Abstract
Predictive resource allocation (PRA) can provide remarkable gains over non-predictive counterparts in boosting the performance of wireless networks. However, existing learning-based PRA methods suffer from poor generalizability and scalability due to using fully-connected, convolutional, or recurrent neural networks. Graph neural networks (GNNs) have been introduced to wireless communications due to their potential in size generalizability and low training complexity. So far, most GNNs for learning wireless policies are static GNNs, whose performance degrades when learning over the dynamic graphs with time-varying topologies to optimize PRA policies.
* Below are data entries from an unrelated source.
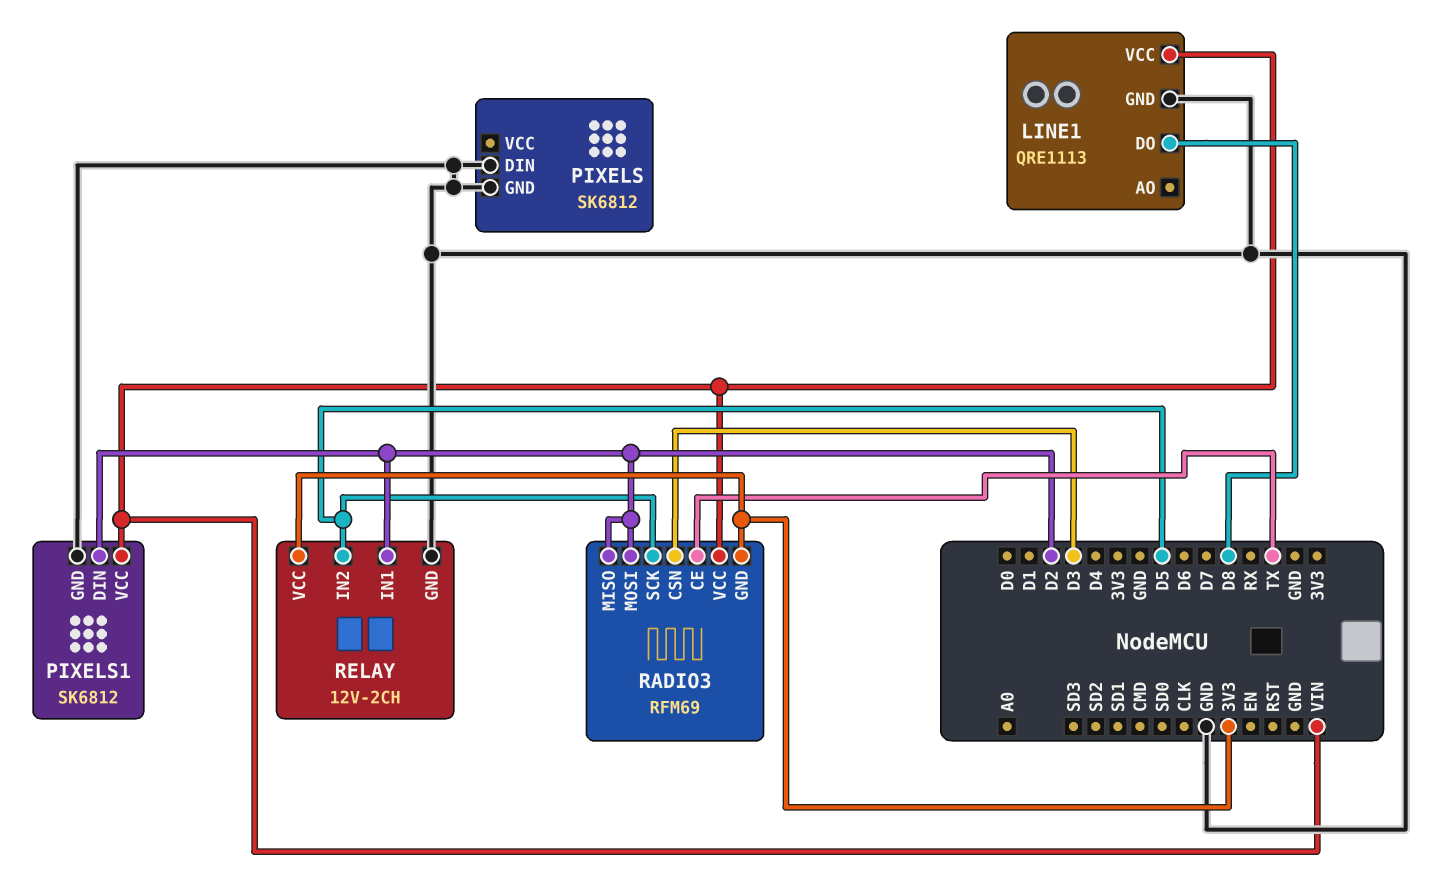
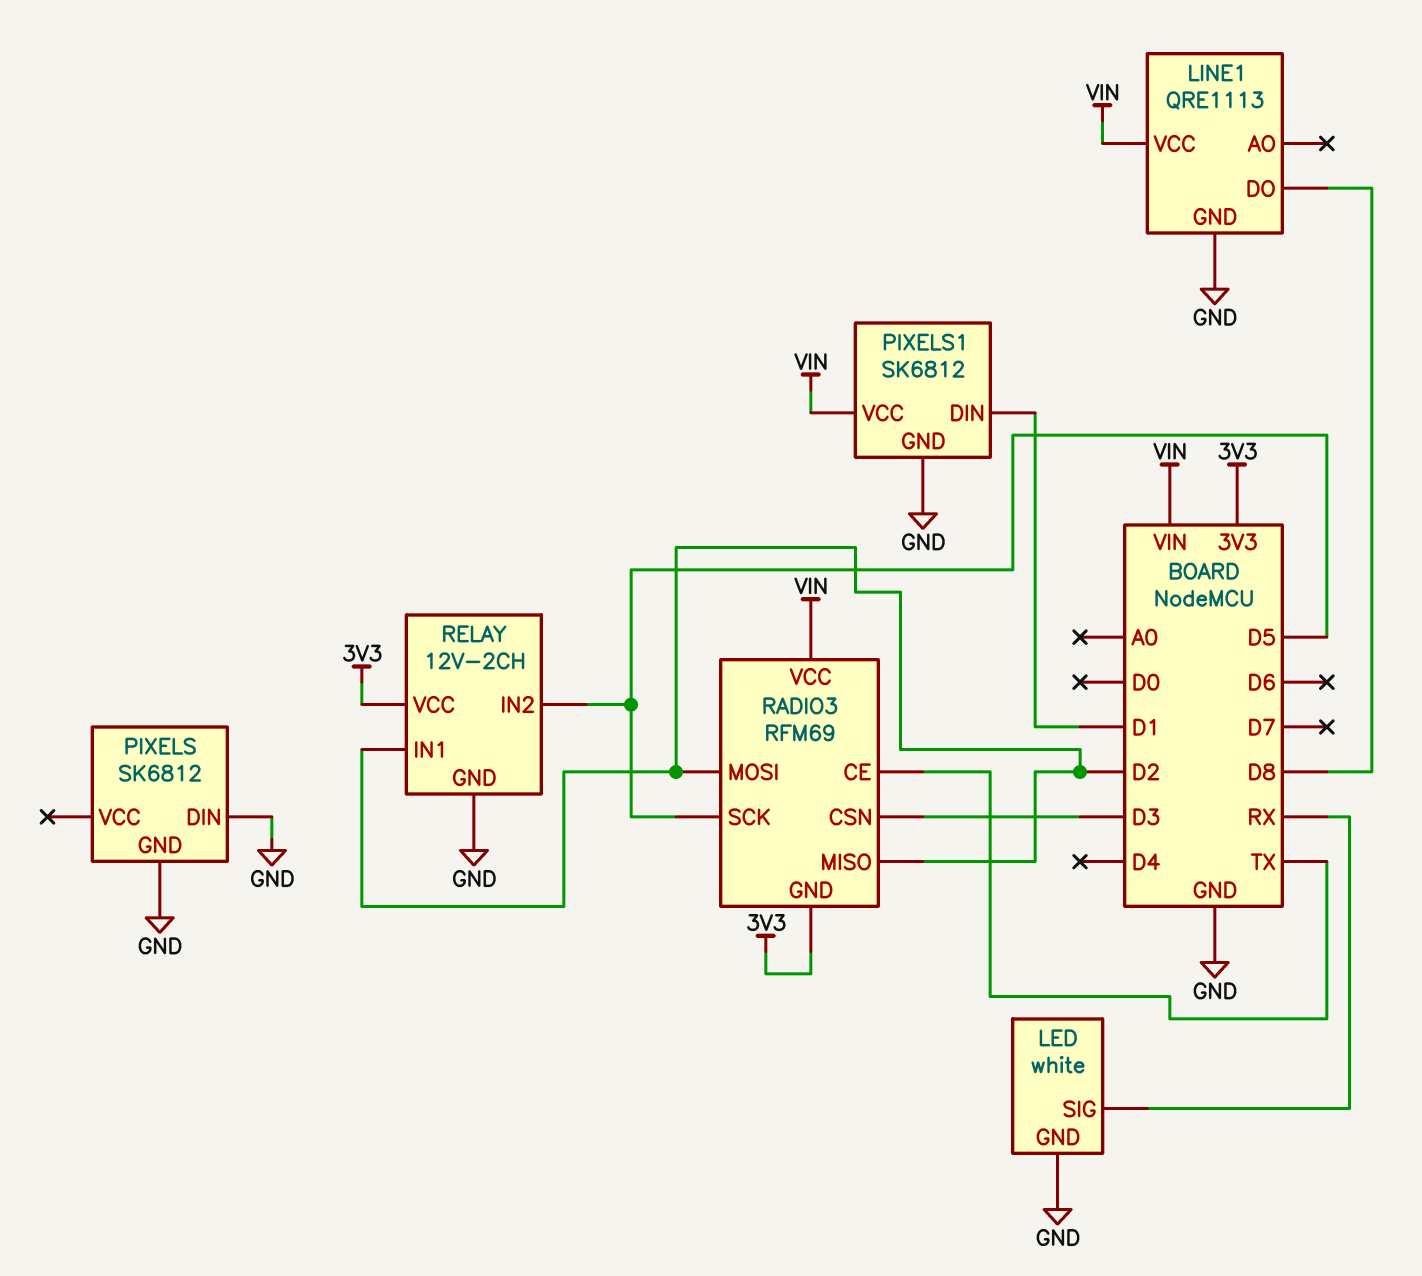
LED: none -> white
LED pin GND: none -> GND
LED pin SIG: none -> RX
PIXELS1 pin DIN: D2 -> D1

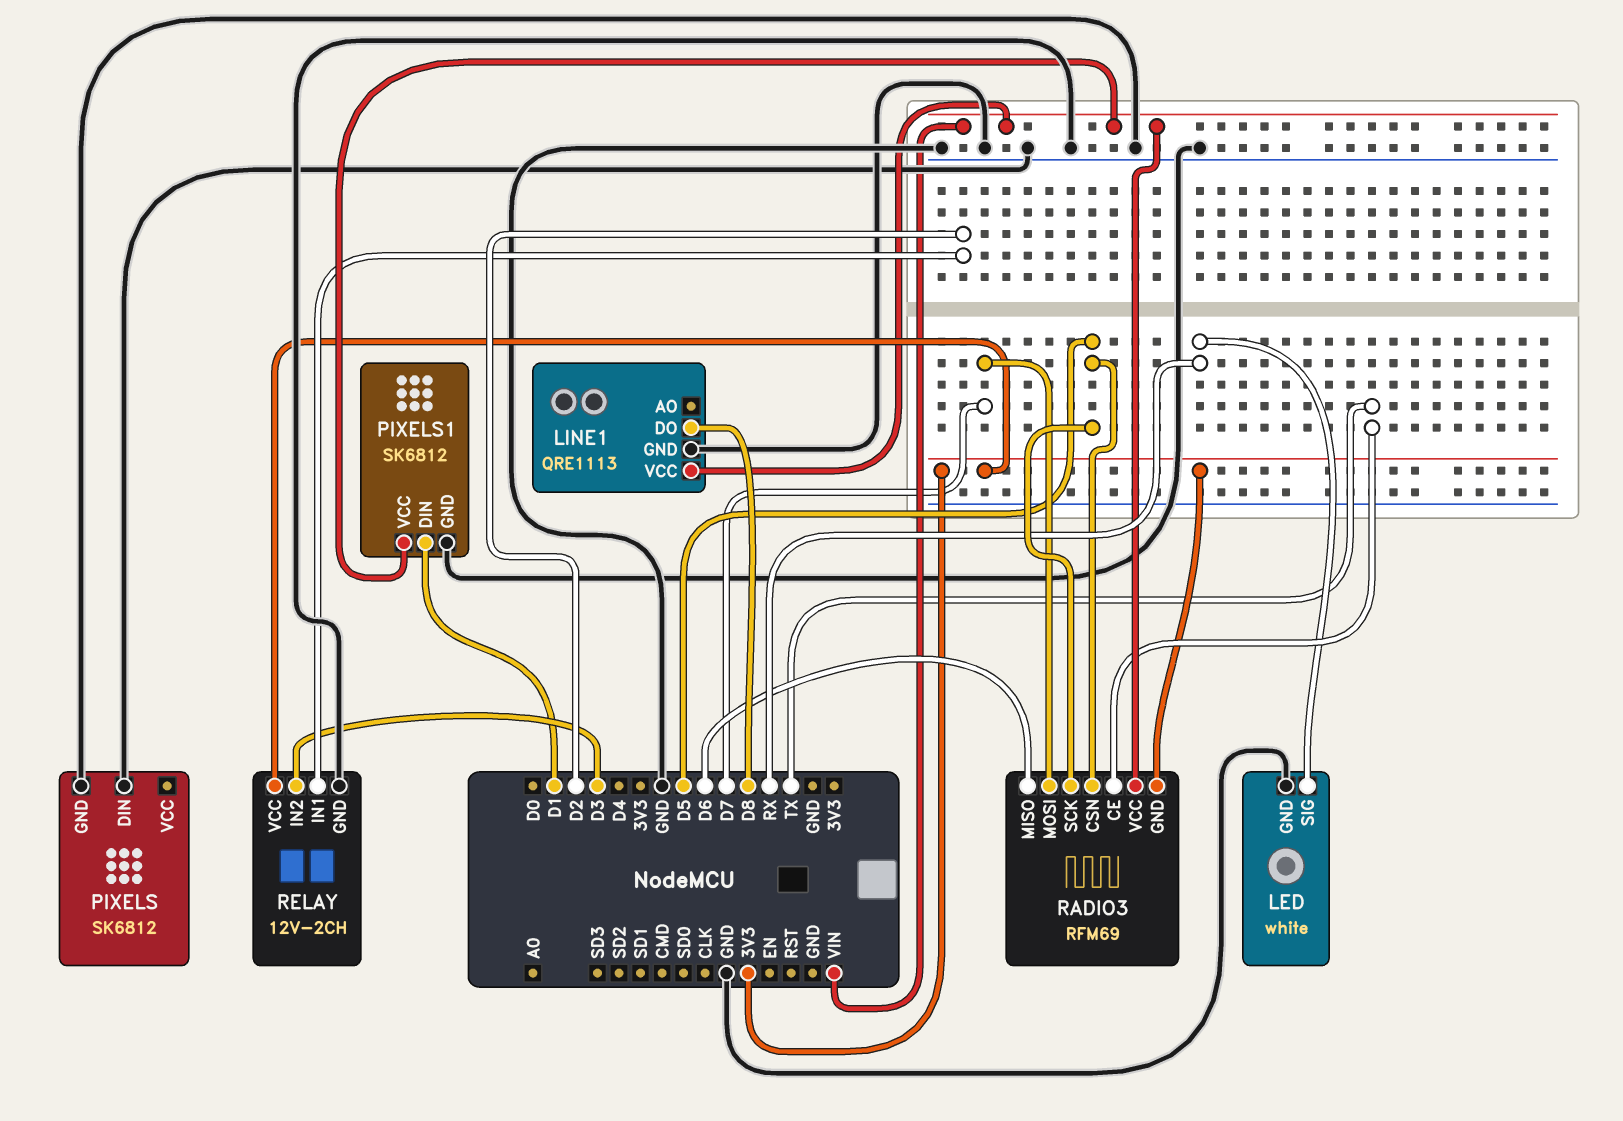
RADIO3 pin CSN: D3 -> D5
RADIO3 pin MISO: D2 -> D6
RADIO3 pin MOSI: D2 -> D7
RELAY pin IN2: D5 -> D3

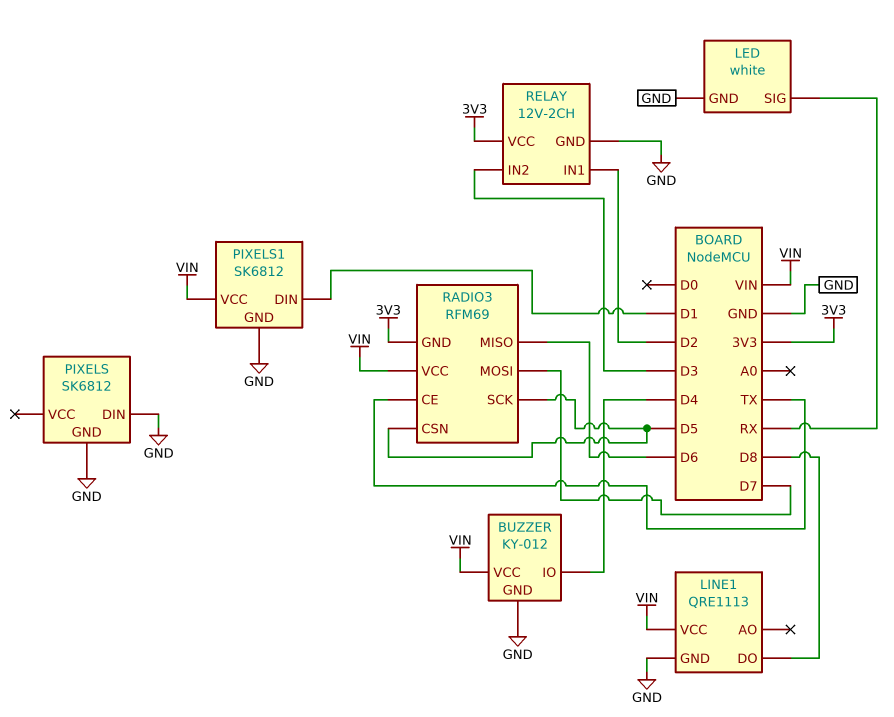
BUZZER: none -> KY-012
BUZZER pin GND: none -> GND
BUZZER pin IO: none -> D4
BUZZER pin VCC: none -> VIN

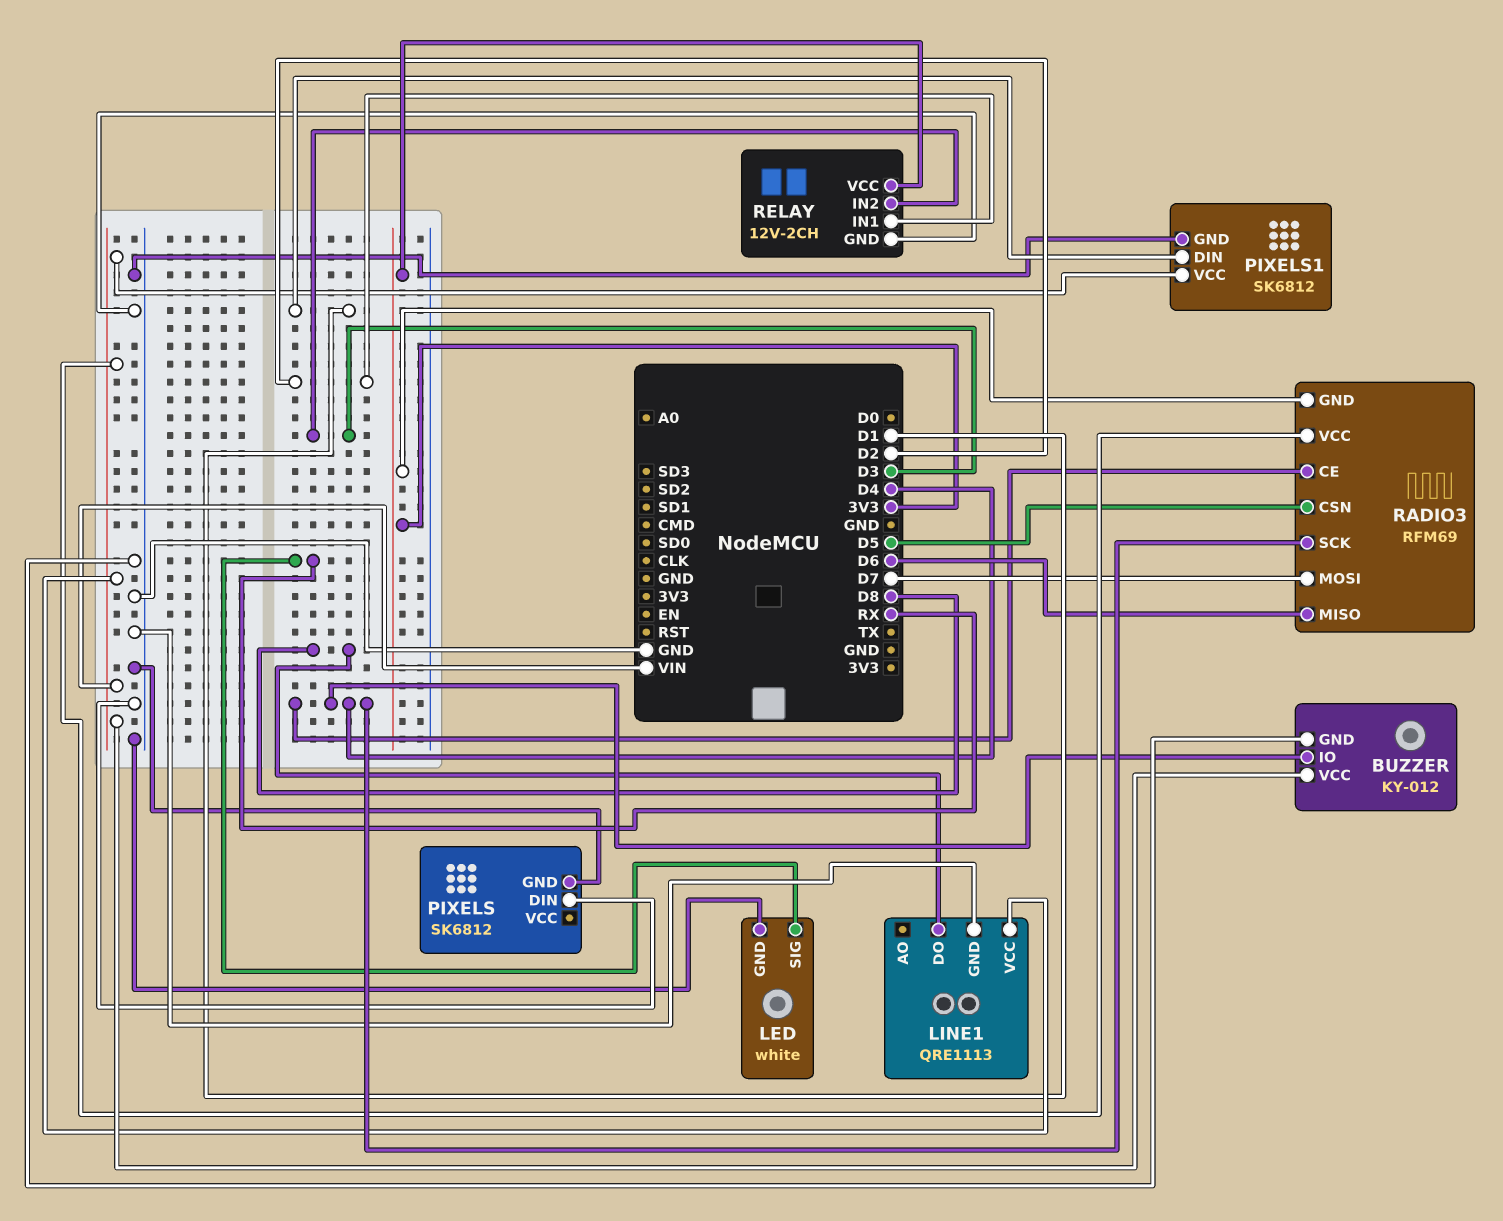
RADIO3 pin CE: TX -> D4
RADIO3 pin SCK: D5 -> D4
In this paper, we design a dynamic GNN, namely DGNN, to optimize resource allocation with implicit prediction over the dynamic graphs with time-varying vertex sets. We use the predictive bandwidth and power allocation to mobile users for video streaming as an example to demonstrate how to design the DGNN. The designed DGNN consists of several modules for learning the representations of historical graphs and for making the decisions by extracting temporal and spatial information. We show that the DGNN should exhibit permutation property in order to learn over such dynamic graphs. Considering that matching the permutation property of the target function to be learned by a GNN is essential for improving the learning efficiency of the GNN, we identify the desired permutation properties of the modules from the property of the target function of the DGNN, and design the modules to satisfy the desired properties. Simulation results show that the proposed DGNN is superior to relevant learning-based methods in terms of both learning performance and complexity, and is generalizable to the number of users.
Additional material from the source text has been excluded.